This post was originally published on this site
Shares of Affirm Holdings Inc. surged in after-hours trading Thursday after the buy-now pay-later company delivered a revenue beat and sought to reassure investors about its positioning in a downturn.
Revenue at Affirm
AFRM,
increased to $354.8 million in the fiscal third quarter from from $231 million a year before, while analysts had been modeling $344 million.
Affirm processed $3.9 billion in gross merchandise volume (GMV) in the quarter, up 73% from a year earlier. Analysts had been projecting $3.85 billion.
“Our strong performance demonstrates our ability to drive growth with attractive unit economics, despite volatile market conditions,” Chief Financial Officer Michael Linford said in a statement.

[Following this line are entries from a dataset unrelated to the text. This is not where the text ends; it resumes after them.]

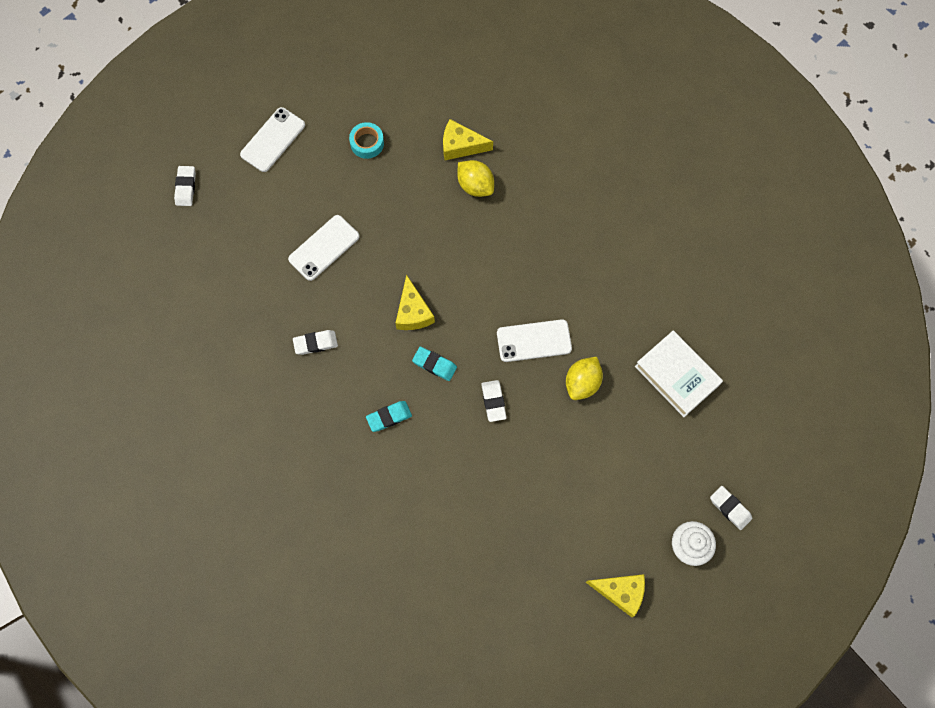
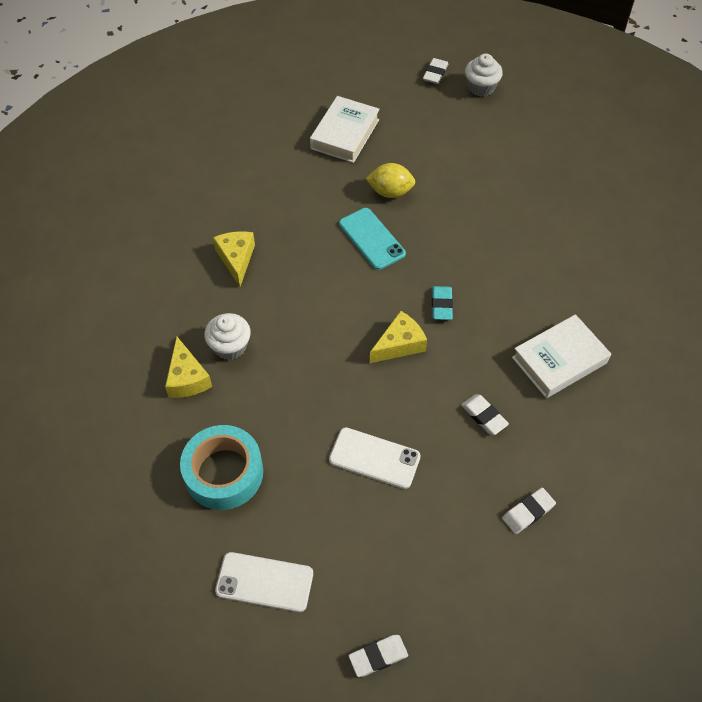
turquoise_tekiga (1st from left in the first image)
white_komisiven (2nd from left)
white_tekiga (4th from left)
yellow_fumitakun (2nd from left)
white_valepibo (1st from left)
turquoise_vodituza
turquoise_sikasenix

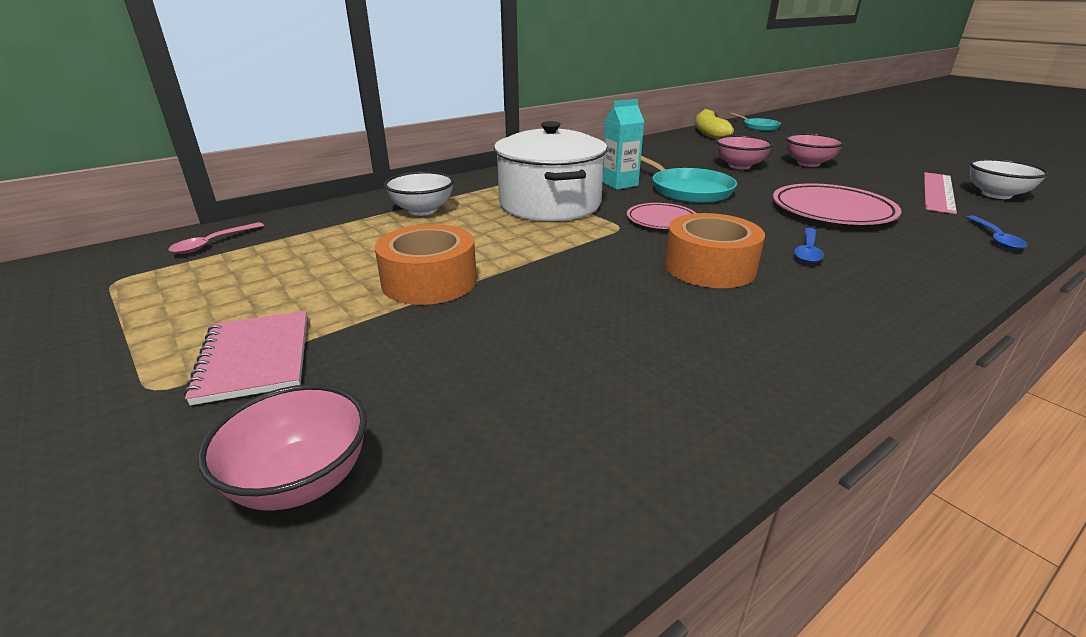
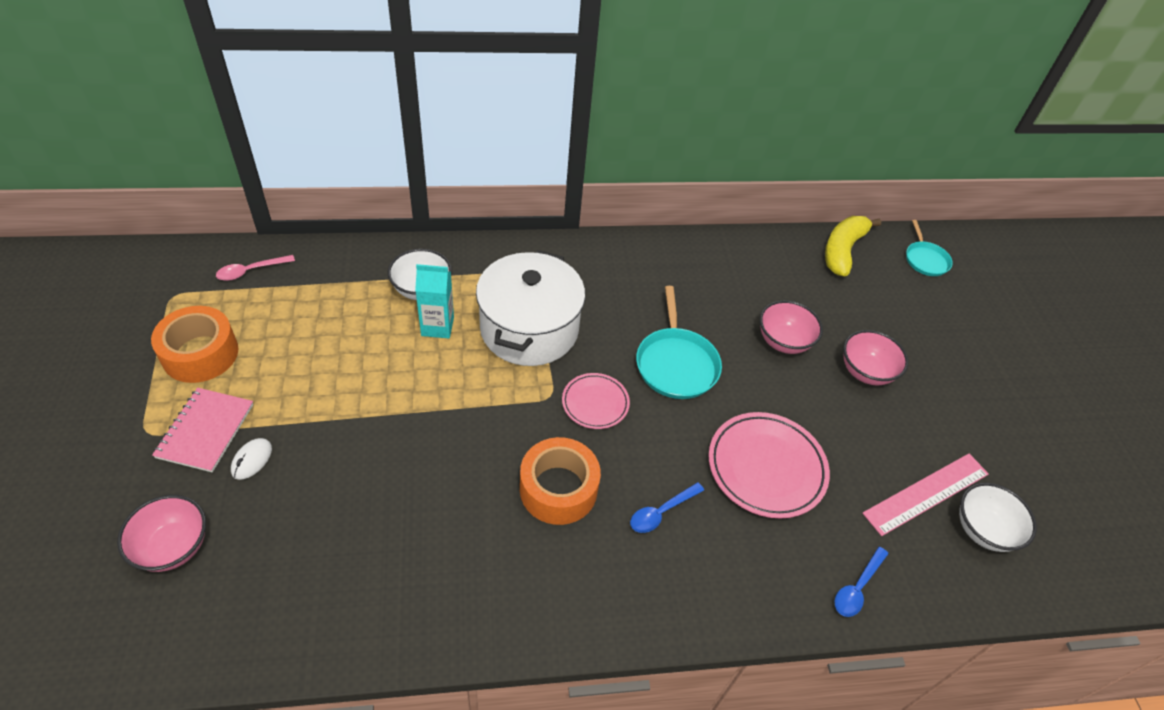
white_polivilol
orange_sikasenix (1st from left)
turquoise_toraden

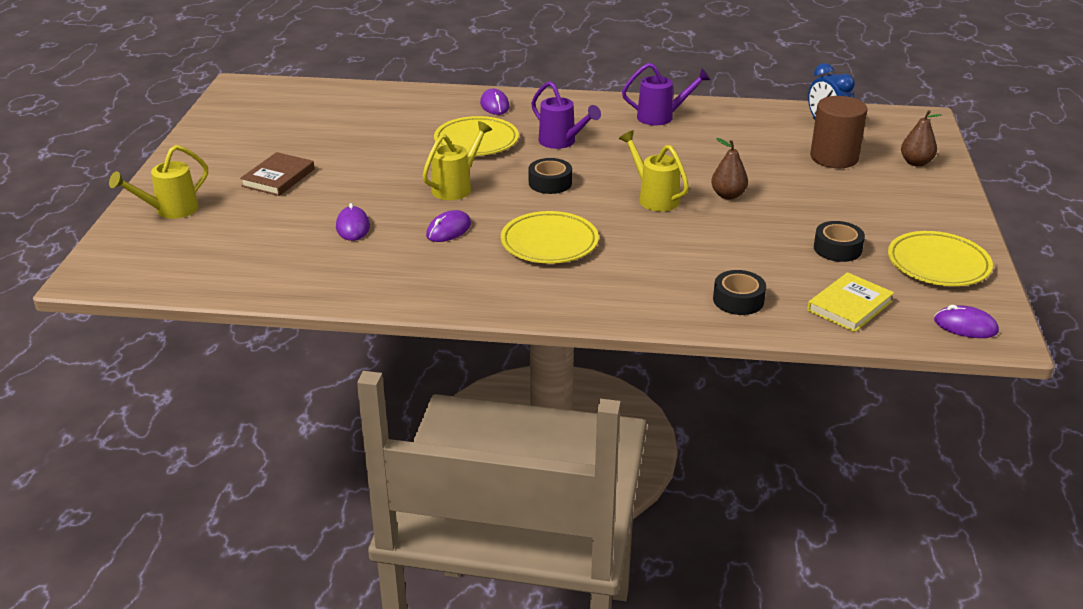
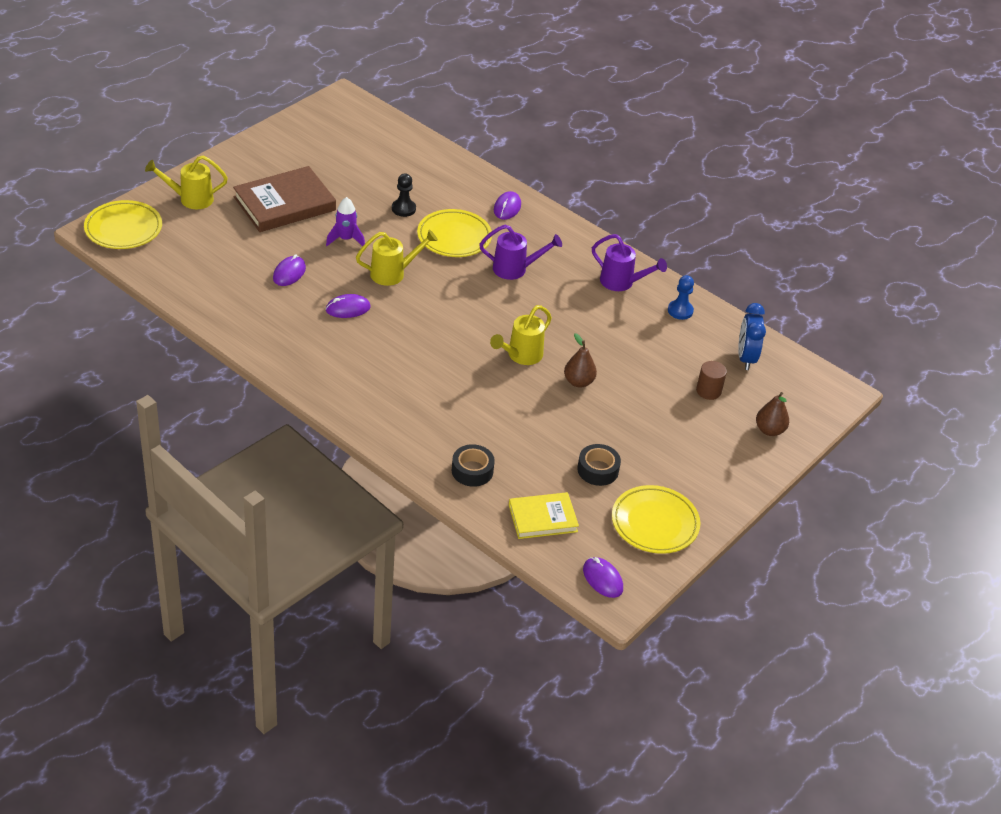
black_sikasenix (1st from left in the first image)
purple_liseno
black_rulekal
blue_rulekal
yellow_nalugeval (1st from left)
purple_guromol (1st from left)
yellow_guromol (3rd from left)
brown_komisiven
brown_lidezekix

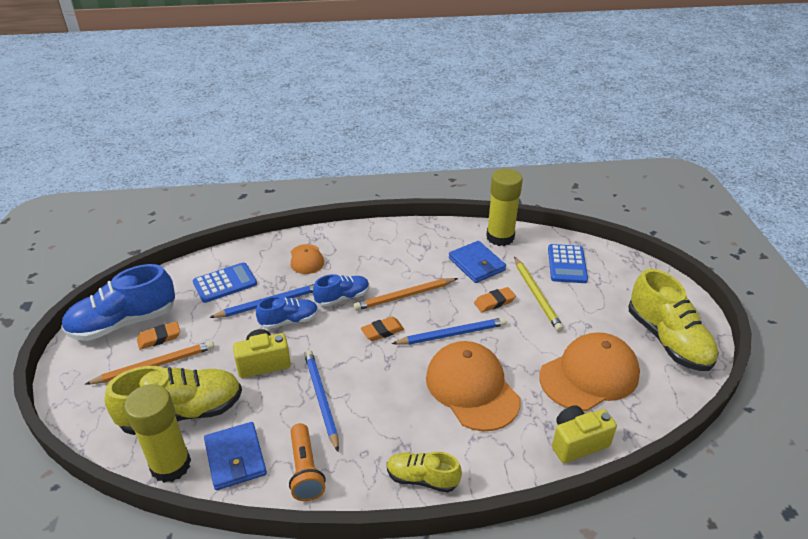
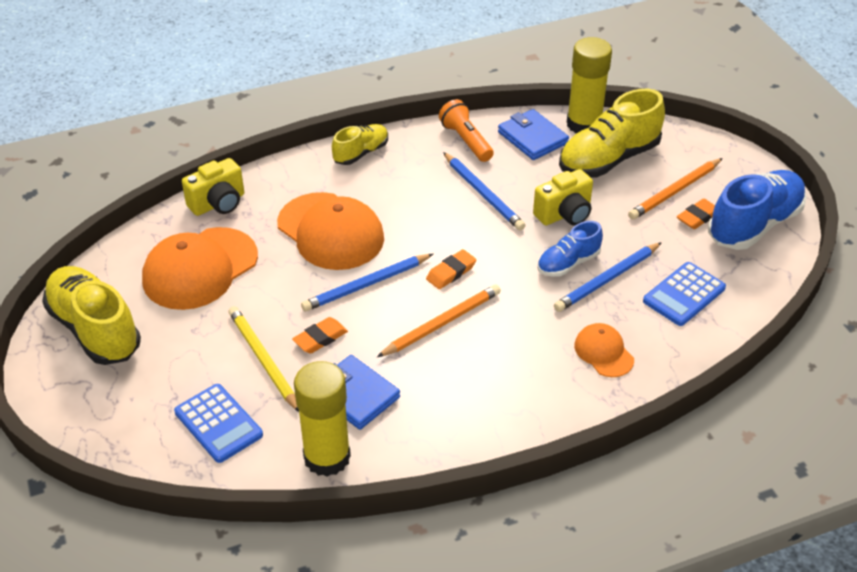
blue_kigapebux (3rd from left in the first image)
yellow_kigapebux (2nd from left)
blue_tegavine (1st from left)

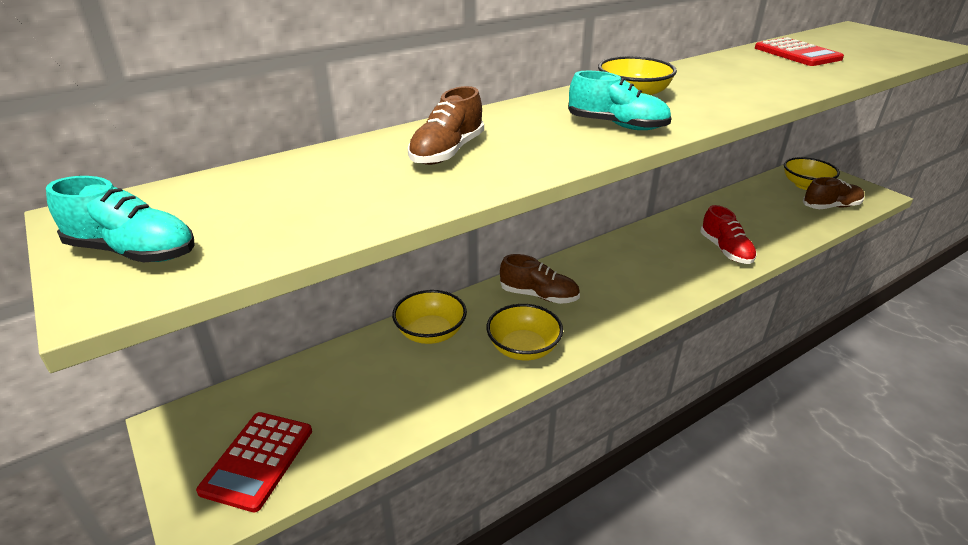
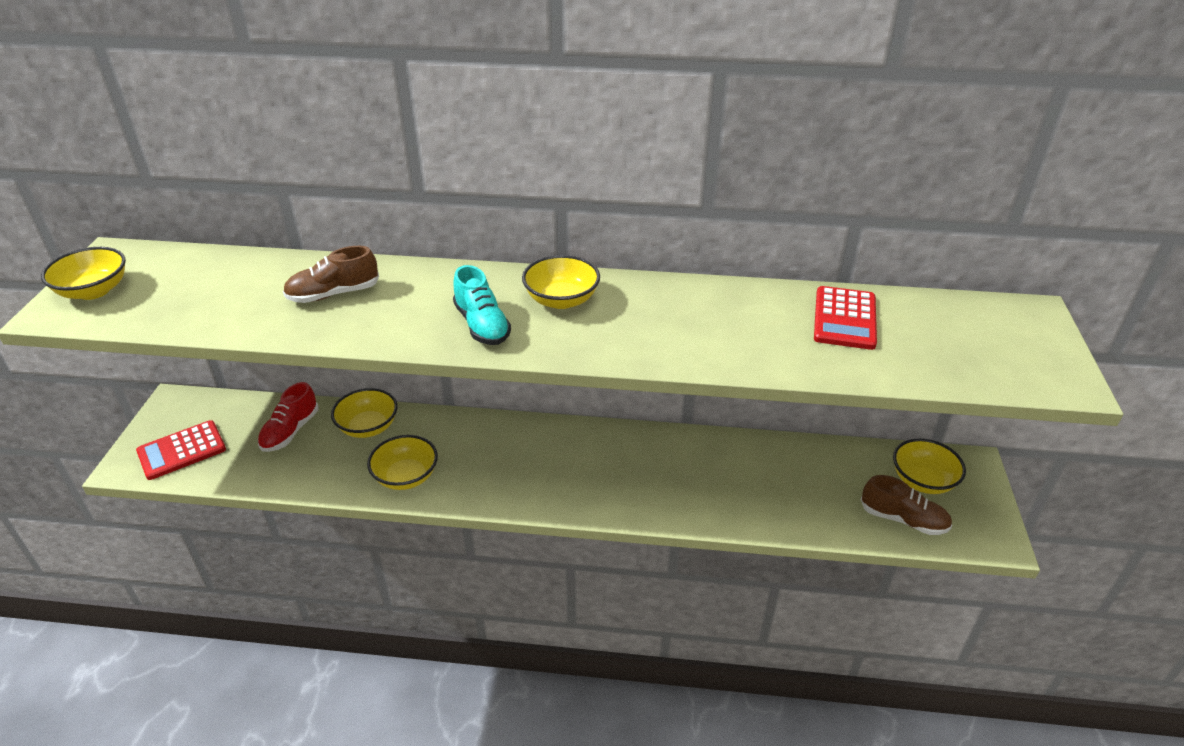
brown_kigapebux (2nd from left in the first image)
red_kigapebux
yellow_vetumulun (1st from left)

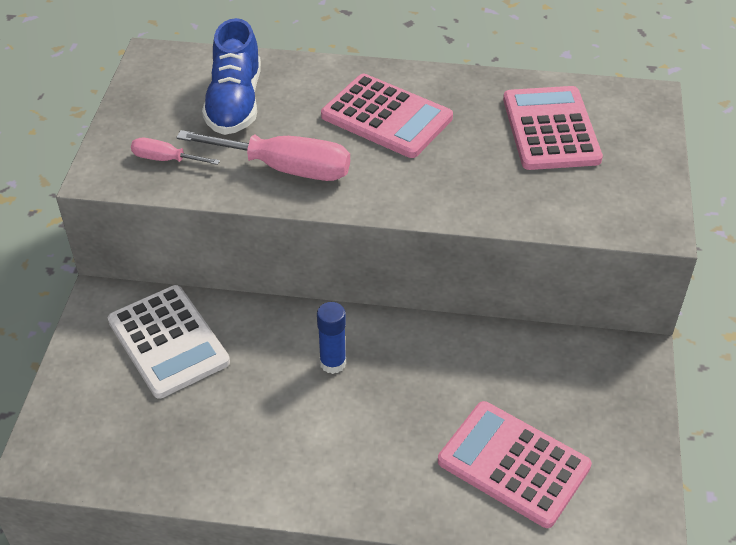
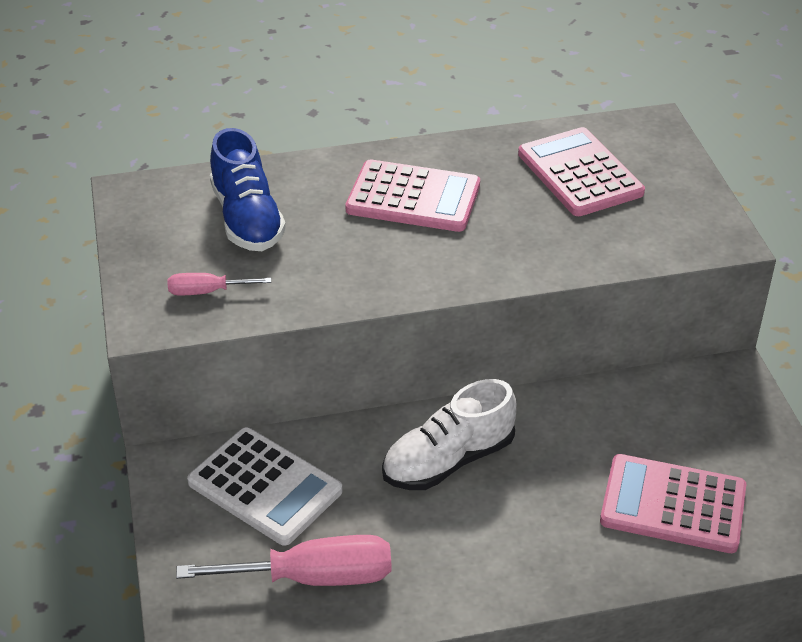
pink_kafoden (2nd from left)
white_kigapebux

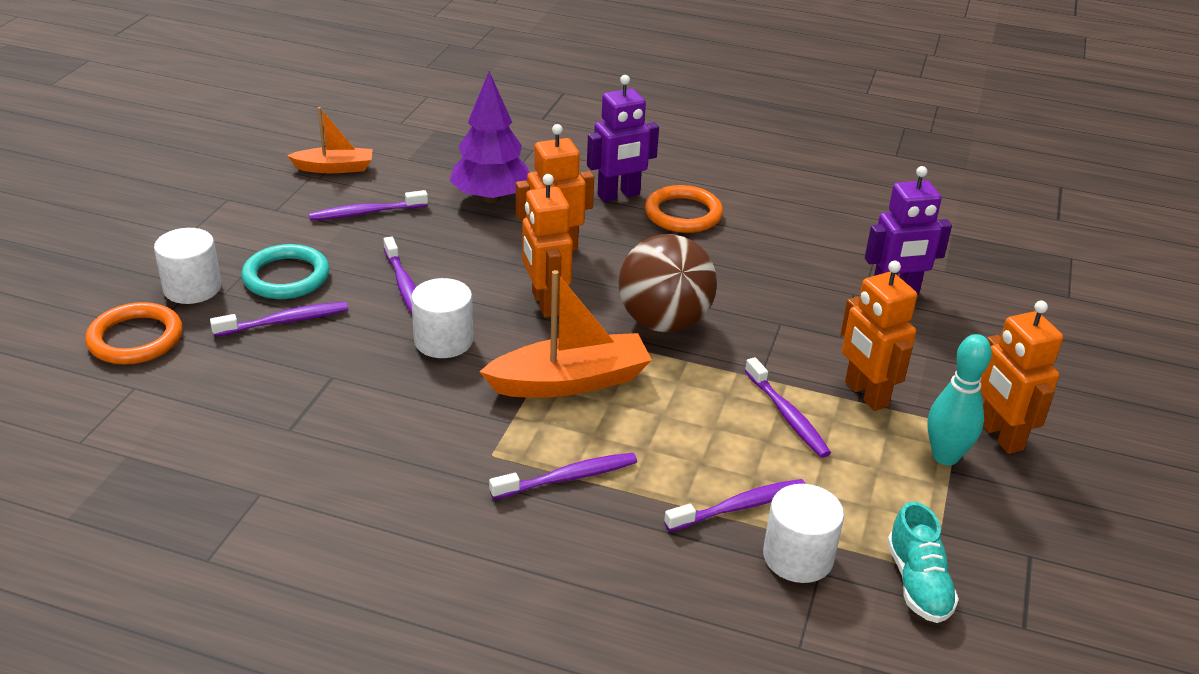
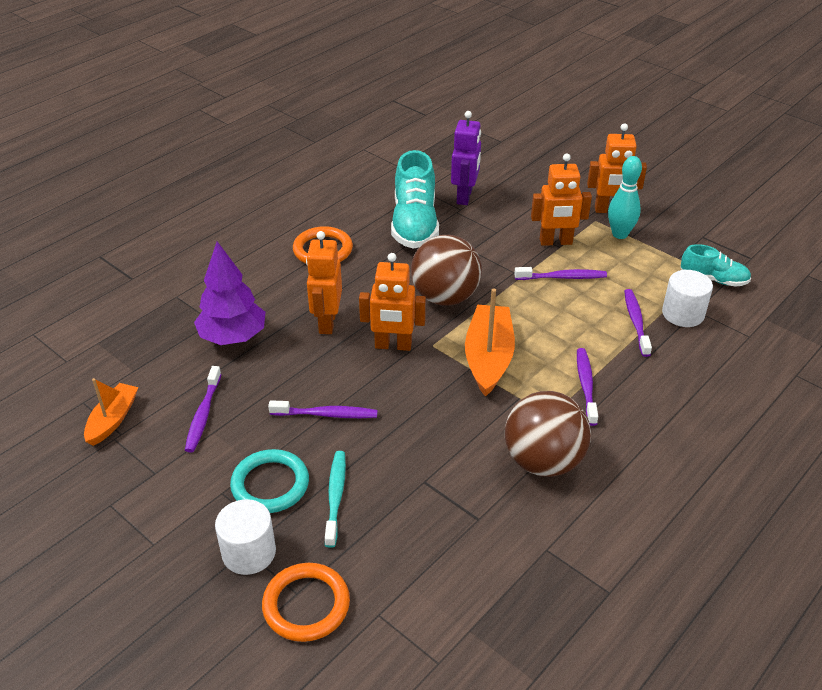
white_lidezekix (2nd from left in the first image)
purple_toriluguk (1st from left in the first image)
turquoise_kigapebux (1st from left)
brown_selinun (2nd from left)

Shares of Affirm were up 34% in aftermarket trading Thursday, following a 23% gain in Thursday’s regular session.
“Following a great deal of anxiety, very strong F3Q results should offer a big sigh of relief,” Mizuho’s Dan Dolev wrote in a note to clients.
Amid recent market turmoil, fintech names have been hit especially hard, and Affirm shares have slid about 61% over the past three months, in part due to concerns about the fate of credit-oriented businesses in a downturn.
Chief Executive Max Levchin appeared to address those fears on the company’s earnings call.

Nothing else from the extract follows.